Я поблагодарил его за совет, обещал, что буду осторожнее, и тронулся дальше. Но как только я въехал в лес, мне подумалось, что если на нём и есть чары, то они должны быть добрыми, потому что тень, которая за последние дни стала ещё темнее и назойливее, внезапно исчезла. Я немедленно воспрял духом, приосанился и принялся с немалым удовлетворением размышлять о своём прошлом, и особенно о поединке с великанами, так что через несколько минут мне пришлось чуть ли не насильно напомнить себе, что я уложил лишь одного из них, а если бы не братья, то мне и в голову бы не пришло с ними сражаться — не говоря уже о том, чтобы вообразить себя способным одержать над ними победу. И всё равно я продолжал самодовольно радоваться, втайне причисляя себя к славным рыцарям прошлого. Моё высокомерие раздулось до таких невероятных размеров (мне стыдно даже вспоминать о тогдашних мыслях, и я пишу о них сейчас потому, что это единственная и самая горькая епитимья, какую я смог себе придумать), что я начал представлять себя рука об руку — поверите ли? — с самим сэром Галахадом!

Не успел я так подумать, как вдруг слева из чащи прямо на меня выехал блистательный рыцарь громадного роста. Латы его сверкали сами по себе, не нуждаясь в солнечных лучах. Он приблизился, и я с изумлением увидел, что его нагрудник был точной копией моего. Да что там! — и серебряный узор, и рыцарский герб точь–в–точь повторяли украшения на моих доспехах. Его конь удивительно походил на моего и мастью, и осанкой, и движениями, только, как и его всадник, был куда больше и свирепее. Забрало у рыцаря было поднято, и когда он остановился, преградив мне узкую тропу, в его сияющем панцире отразилось моё лицо, а над ним я увидел точно такое же лицо — его лицо! — только гораздо больше и безжалостнее на вид. Я не знал, что думать. Весь вид рыцаря вызывал у меня невольное восхищение, но одновременно мною овладело смутное убеждение, что передо мной — воплощение зла, с которым мне следует сразиться.

— Пропустите меня, — сказал я.

— Когда захочу, тогда и пропущу, — отозвался он.

«Поезжай прямо на него и пронзи его копьём! — пронеслось у меня в голове. — Иначе ты навсегда станешь его рабом!»

Я стал разворачивать коня и схватился было за копьё, но рука моя так тряслась, что я не смог удержать его.

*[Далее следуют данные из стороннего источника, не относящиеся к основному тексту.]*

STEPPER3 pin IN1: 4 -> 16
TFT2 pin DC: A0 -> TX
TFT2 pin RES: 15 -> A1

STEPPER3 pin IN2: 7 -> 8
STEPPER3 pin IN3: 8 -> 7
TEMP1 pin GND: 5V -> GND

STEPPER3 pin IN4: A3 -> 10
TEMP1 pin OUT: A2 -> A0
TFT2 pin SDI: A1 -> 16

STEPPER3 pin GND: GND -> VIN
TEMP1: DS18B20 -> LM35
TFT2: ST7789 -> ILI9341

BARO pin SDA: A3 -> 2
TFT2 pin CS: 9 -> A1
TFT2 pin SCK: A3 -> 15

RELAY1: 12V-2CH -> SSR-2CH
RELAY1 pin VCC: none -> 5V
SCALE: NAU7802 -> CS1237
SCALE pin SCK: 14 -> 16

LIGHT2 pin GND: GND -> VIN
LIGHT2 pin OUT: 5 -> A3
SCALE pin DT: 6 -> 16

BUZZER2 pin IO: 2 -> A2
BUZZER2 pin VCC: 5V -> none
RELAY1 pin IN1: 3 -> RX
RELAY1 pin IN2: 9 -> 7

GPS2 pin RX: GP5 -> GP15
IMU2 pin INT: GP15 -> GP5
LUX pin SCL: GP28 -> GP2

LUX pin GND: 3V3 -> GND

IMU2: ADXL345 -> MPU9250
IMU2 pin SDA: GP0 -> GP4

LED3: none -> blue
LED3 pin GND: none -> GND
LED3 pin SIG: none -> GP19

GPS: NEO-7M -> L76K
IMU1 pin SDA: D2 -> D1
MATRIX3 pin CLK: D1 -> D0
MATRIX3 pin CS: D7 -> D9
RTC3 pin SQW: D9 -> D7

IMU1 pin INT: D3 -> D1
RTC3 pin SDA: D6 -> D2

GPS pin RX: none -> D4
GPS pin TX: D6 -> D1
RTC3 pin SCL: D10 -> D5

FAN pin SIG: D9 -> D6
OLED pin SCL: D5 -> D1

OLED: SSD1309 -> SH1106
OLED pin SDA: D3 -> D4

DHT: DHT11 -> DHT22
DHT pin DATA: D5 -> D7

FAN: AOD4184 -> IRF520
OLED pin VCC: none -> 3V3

Я, победивший великана, дрожал перед этим рыцарем, как последний трус! Он громко и презрительно рассмеялся, так что смех его эхом прокатился по всему лесу, и повернул коня.

— Следуй за мной, — не оборачиваясь бросил он и поскакал прочь.

Оцепенев от стыда и позора, я повиновался. Долго ли я скакал за ним, не знаю. «Вот оно, подлинное несчастье, — думал я. — Лучше бы я ударил его, даже если ответный удар принёс бы мне гибель. Ведь и сейчас не поздно окрикнуть его, чтобы он развернулся и сразился со мной! Ну почему, почему я не могу этого сделать? А ведь не могу! Стоит ему лишь посмотреть на меня, и я сразу съёжусь, как побитая собака».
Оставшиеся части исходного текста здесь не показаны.